Now let’s say you reach your goals for blog growth. Then what? Can your current Web hosting company handle it, or will your blog suddenly go offline? Are you prepared for a sudden move to a new host if your current company shuts you down for overusing resources? The host that looked like a good deal when you launched your blog might not be the right option moving forward.
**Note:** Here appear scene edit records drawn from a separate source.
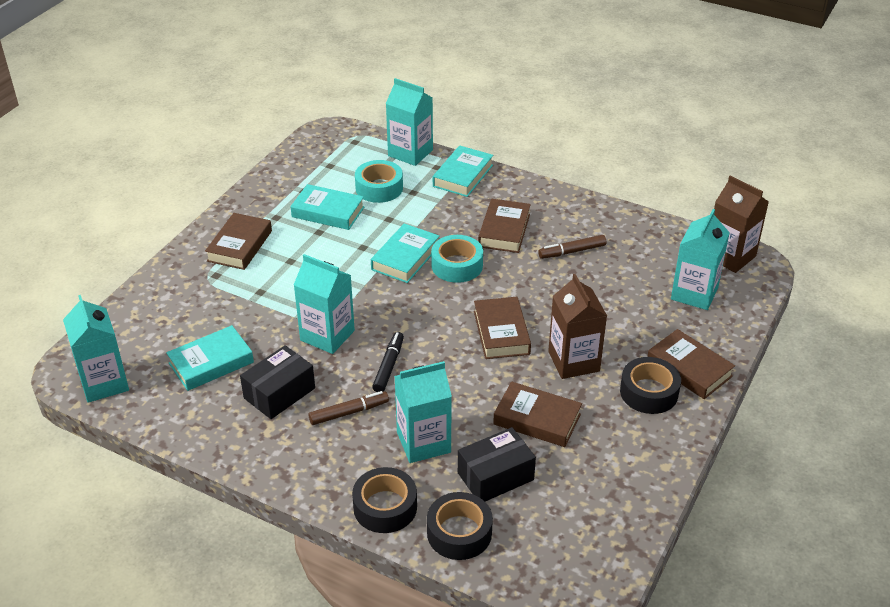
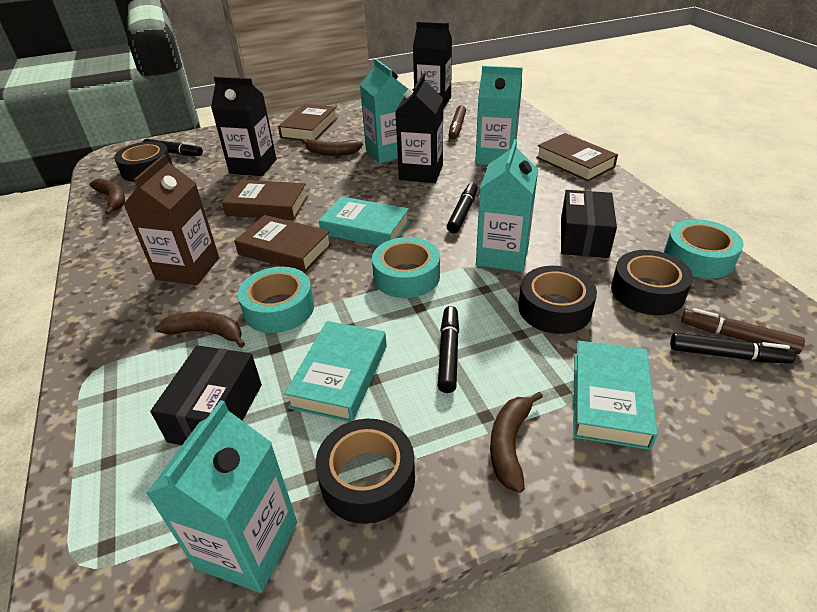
black carton: 0 -> 3
black marker: 1 -> 4
black tape: 3 -> 4
brown banana: 0 -> 4
brown book: 5 -> 4
brown carton: 2 -> 1
turquoise book: 4 -> 3
turquoise carton: 5 -> 4
turquoise tape: 2 -> 3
Let’s look at a few signs that it might be time to find a new host that can better handle your blog’s continued growth:

  1. Your account was suspended for using too many resources. — Yes, you may have purchased a hosting plan that claimed to be “unlimited.” But those plans only offer a few resources supposedly without limits (a technical impossibility anyway). You’ll still have other resources limited, and if you exceed those limits (usually tucked away in the fine print) you risk suspension. One of the most common resources you’ll exceed is the CPU limit. If you get suspended, you either have severe optimization issues on your blog, or you’ve outgrown your current hosting plan.
  2. Readers only have so much patience for a slow blog. - Credit: Fotolia.com

    Readers only have so much patience for a slow blog. – Credit: Fotolia.com

    Your CPU is throttled. — Rather than suspending your account, some hosting companies will instead throttle your account if you exceed CPU limits. I had this happen to me on a shared hosting account for a blog a while ago. The thing is, you likely won’t know what the real limits are (nor what your actual CPU usage is — you’ll just get stats in terms of a percentage). After moving that site to a dedicated option where I could monitor all resource usage directly, the CPU usage was extremely low. That’s just to show it doesn’t always take a lot to outgrow a shared host. This generally happens when a host puts more than a reasonable number of customers on a single server. And having your CPU throttled means your blog will load more slowly to visitors (a turn-off that can cost you traffic). That said, it’s still better than having your blog suddenly taken offline.

  3. You need more control than your current host gives you. — If you’d like to be able to install programs or modules on your server to enhance your blog (such as growing your site from a blog into a larger business presence with the blog on the side), you’ve likely outgrown your shared host. A VPS or dedicated option might be what you need at this point if you want that level of control. You won’t get it in shared hosting because it isn’t your server space — it’s split between many of the host’s customers.

In the end, the best thing to do is keep your eye on performance issues with your blog. If loading times suddenly increase as traffic increases (and without optimization problems on your end), that’s the best sign that it’s time to move on and switch hosting companies. If your site constantly goes down or loads too slowly, you’ll lose those very readers you worked so hard to gain.